I believe LLM-based AI will soon have an adequately deep understanding of the things that matter to humans—such as science, physics, materials, biology, laws, policies, therapy, human psychology, crime rates, survey data, etc.—that we will be able to answer many of our most significant human questions.

Things like:

  • What causes aging and how do we prevent or treat it?

  • What causes cancer and how do we prevent or treat it?

  • What is the ideal structure of government for this particular town, city, country, and what steps should we take to implement it?

  • For this given organization, how can they best maximize their effectiveness?

  • For this given family, what steps should they take to maximize the chances of their kids growing up as happy, healthy, and productive members of society?

  • How does one pursue meaning in their life?

Those are big questions—and they do require a ton of knowledge and a very complex model of the universe—but I think they’re tractable. They’re nowhere near “everything”, and thus don’t require anywhere near a full model of the universe.

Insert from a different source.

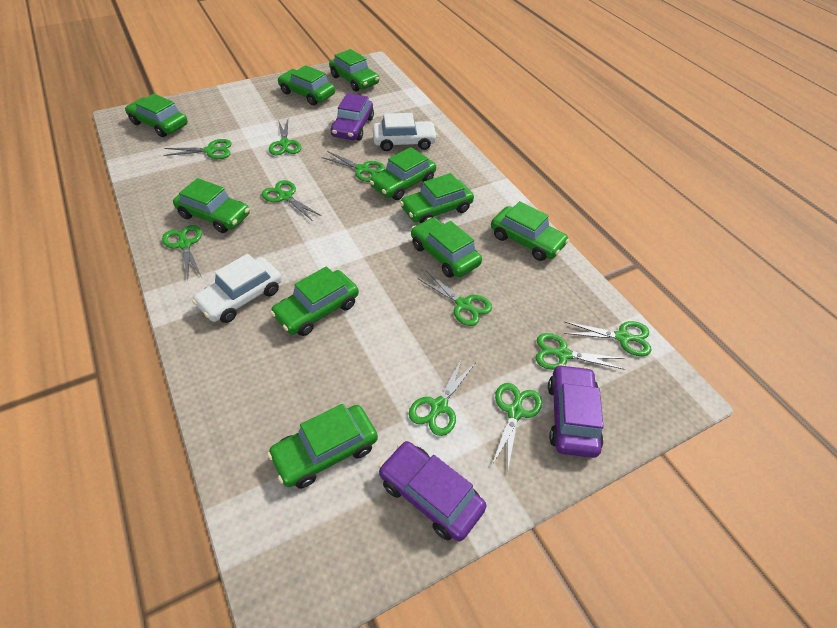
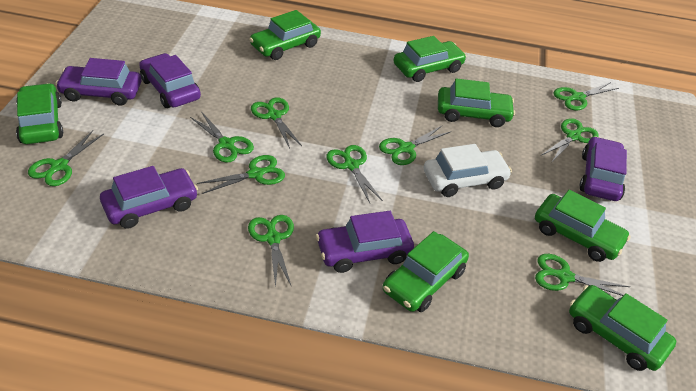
green car: 10 -> 7
purple car: 3 -> 5
white car: 2 -> 1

In other words, the bar for practical, human-level “omniscience” may be remarkably low, and I believe LLMs are very much on the path to getting there.

The argument in deductive form

Here’s the deductive form of this argument.

  1. If you have a perfect model of the universe, and you can predict the next token of an answer about anything in that universe, then you know everything.

  2. But we don’t have a perfect model of the universe.

  3. Therefore—no AI (or any other known system) can know everything.

  4. However, the human standard for “everything” or “practical omniscience” is nowhere near this impossible standard.

  5. Many of the most important questions to humans that have traditionally been associated with something being “godlike”, e.g., how to run a society, how to pursue meaning in the universe, etc., can be answered sufficiently well using AI world models that we can actually build.

  6. Therefore, humans may soon be able to build “practically omniscient” AI for most of the types of problems we care about as a species.2

🤯

Guess what? We do it too…

Finally there’s another point that’s worth mentioning here, which is that every scientific indication we have points to humans being word predictors too.

Try this experiment right now, in your head: Think of your favorite 10 restaurants.

As you start forming that list in your brain—watch the stuff that starts coming back. Think about the fact that you’re receiving a flash of words, thoughts, images, memories, etc., from the black box of your memory and experience.

Notice that if you did that same exercise two hours from now—or two days from now—the flashes and thoughts you’d have would be different, and you might even come up with a different list, or put the list in a different order.

Meanwhile, the way this works is even less understood than LLMs! At some level, we too, are “just” next tokens predictors, and it doesn’t make us any less interesting or wonderful.

Summary

  1. It all starts with the sentence “next tokens prediction is isomorphic with answer prediction”.

  2. This means “next token prediction” is actually an extraordinary capability—more like splitting the atom than a parlor trick.

  3. Humans seem to be doing something very similar, and you can watch it happening in real-time if you pay attention to your own thoughts or speech.

  4. But the quality of a token predictor comes down to the complexity/quality of the model of the universe it’s based on.

  5. And because we can never have a perfect AI model of the universe, we can never have truly omniscient AI.

  6. Fortunately, to be considered “godlike” to humans—we don’t need a perfect model of the universe. We only need enough model complexity to be able to answer the questions that matter most to us.

  7. We might be getting close.

1  A deductive argument is where you must accept the conclusion if you accept the premises above, e.g., 1) All rocks lack a heartbeat, 2) This is a rock. 3) Therefore, this lacks a heartbeat.2

2  Thanks to Jai Patel, Joseph Thacker, and Gabriel Bernadett-Shapiro for talking through, shaping, and contributing to this piece. They’re my go-to friends for discussing lots of AI topics—but especially deeper stuff like this.